Rudi Knoth hat geschrieben:Also meinst du "Flanken", die aber noch keine Schwingungen oder Frequenzen "enthalten". [...] Außerdem hat man schon Röntgenstrukturanalysen damit gemacht, was ja schon Wellen mit einer gewissen Wellenlänge voraussetzt.
"Wellen mit einer gewissen Wellenlänge" ja, aber die Frage ist doch: Wie kann man sich
physisch die Verwandlung einer linearen Bewegung der Quelle (Trajektorie) in periodische Änderungen von Feldwerten (Schwingungen) vorstellen? Welcher konkrete Mechanismus steckt dahinter?
Das ist doch faktisch die
Umkehrung des Ablaufs (Punkt 2):
1. Viele Schwingungen werden erzeugt und überlagern sich zu einem linearen Verlauf (steile Flanke) – kein Problem.
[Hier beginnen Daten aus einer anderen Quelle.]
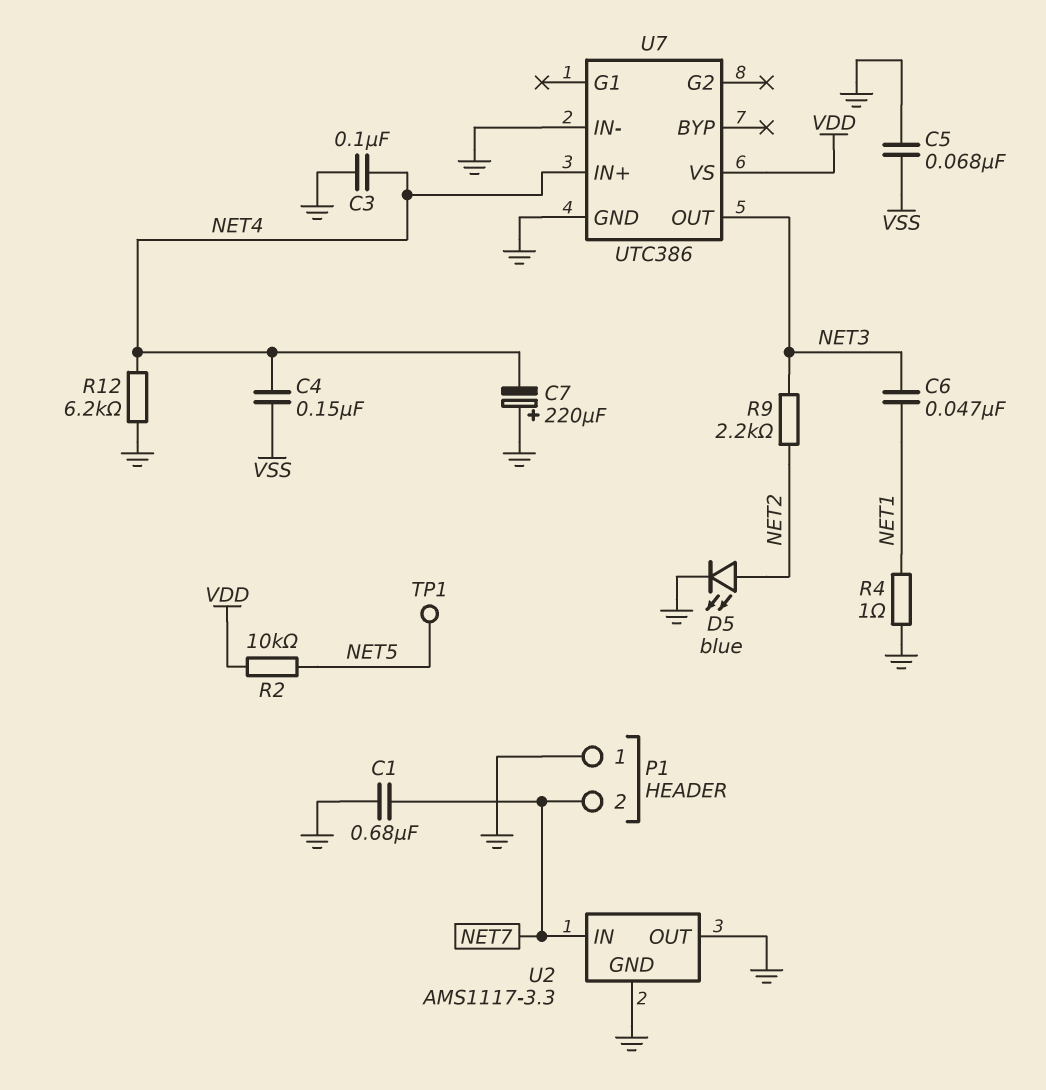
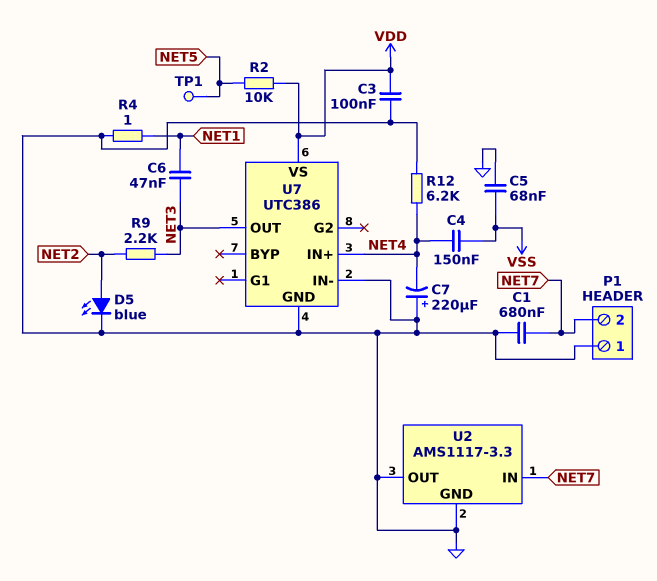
C3: 100nF (GND, NET4) -> 100nF (GND, VDD)

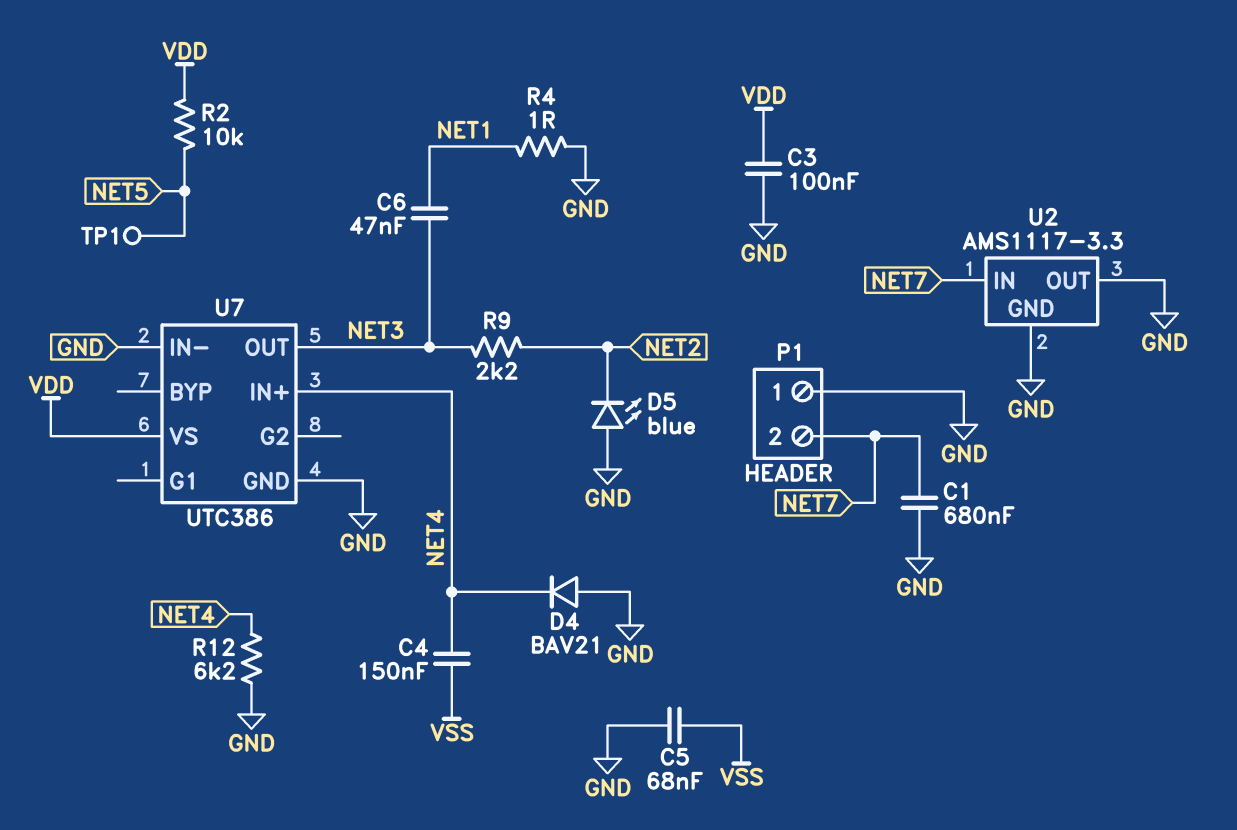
C7: 220uF (plus GND, minus NET4) -> none
D4: none -> diode BAV21 (A GND, K NET4)
D5: LED blue (A NET2, K GND) -> LED blue (A GND, K NET2)

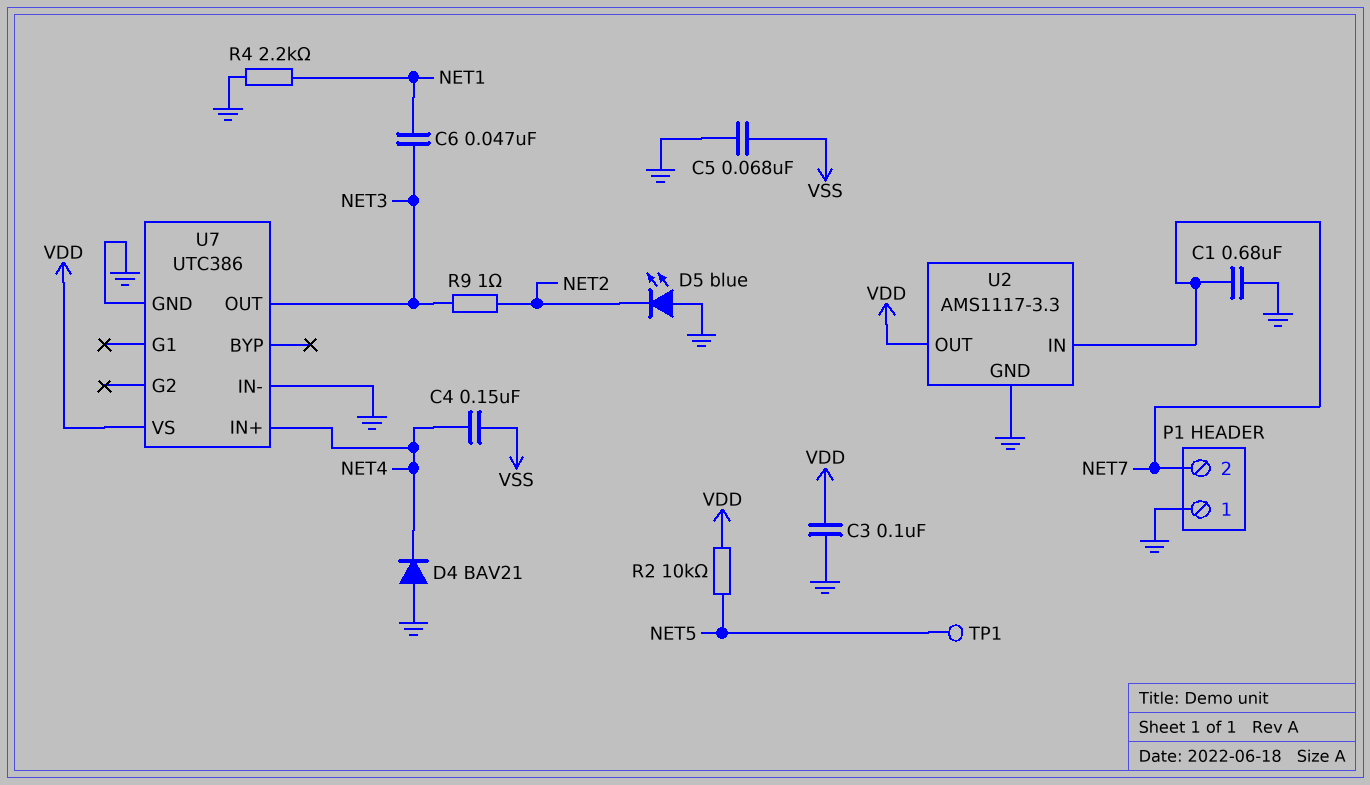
R4: 1 (GND, NET1) -> 2.2k (GND, NET1)
R9: 2.2k (NET2, NET3) -> 1 (NET2, NET3)
R12: 6.2k (GND, NET4) -> none
U2 pin OUT: GND -> VDD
2. Ein linearer Verlauf (steile Flanke) wird erzeugt und reist in Form vieler Schwingungen durch den Raum – warum?
Fall 1 ist wie wenn man verschiedene Farben in einen Eimer Wasser kippt: Es entsteht eine braune Brühe, kein Problem.
Fall 2 ist wie wenn man verschiedene Farben aus einer monochromen Brühe extrahiert ohne selber aktiv zu werden.
Der Vergleich mit der Brühe hinkt etwas, weil die Farben ja physisch als Frequenzen in der Brühe sind (Fall1). Deshalb schrieb ich
monochrome Brühe bei Fall 2. Die entsteht schon fixfertig, ohne dass vorher Farben hinein gekippt wurden. Braun soll in dem Fall also nicht zusammengesetzt worden sein. Hoffe das ist verständlich.
Mit solch klassischen Vorstellungen stößt man schnell an Grenzen, schon klar. Aber so wie es Walter Lewin erklärt, kommt man der Sache schon recht nahe, denke ich. Bei ihm reisen keine fertigen Schwingungen durch den Raum, die sich überlagern, sondern nur eine fertige lineare Änderung, entsprechend der linearen Beschleunigung der Quelle.
Frage: Ist bei Fourier die Zerlegung einer gegebenen Kurve in Sinuskurven eindeutig? Denke ja.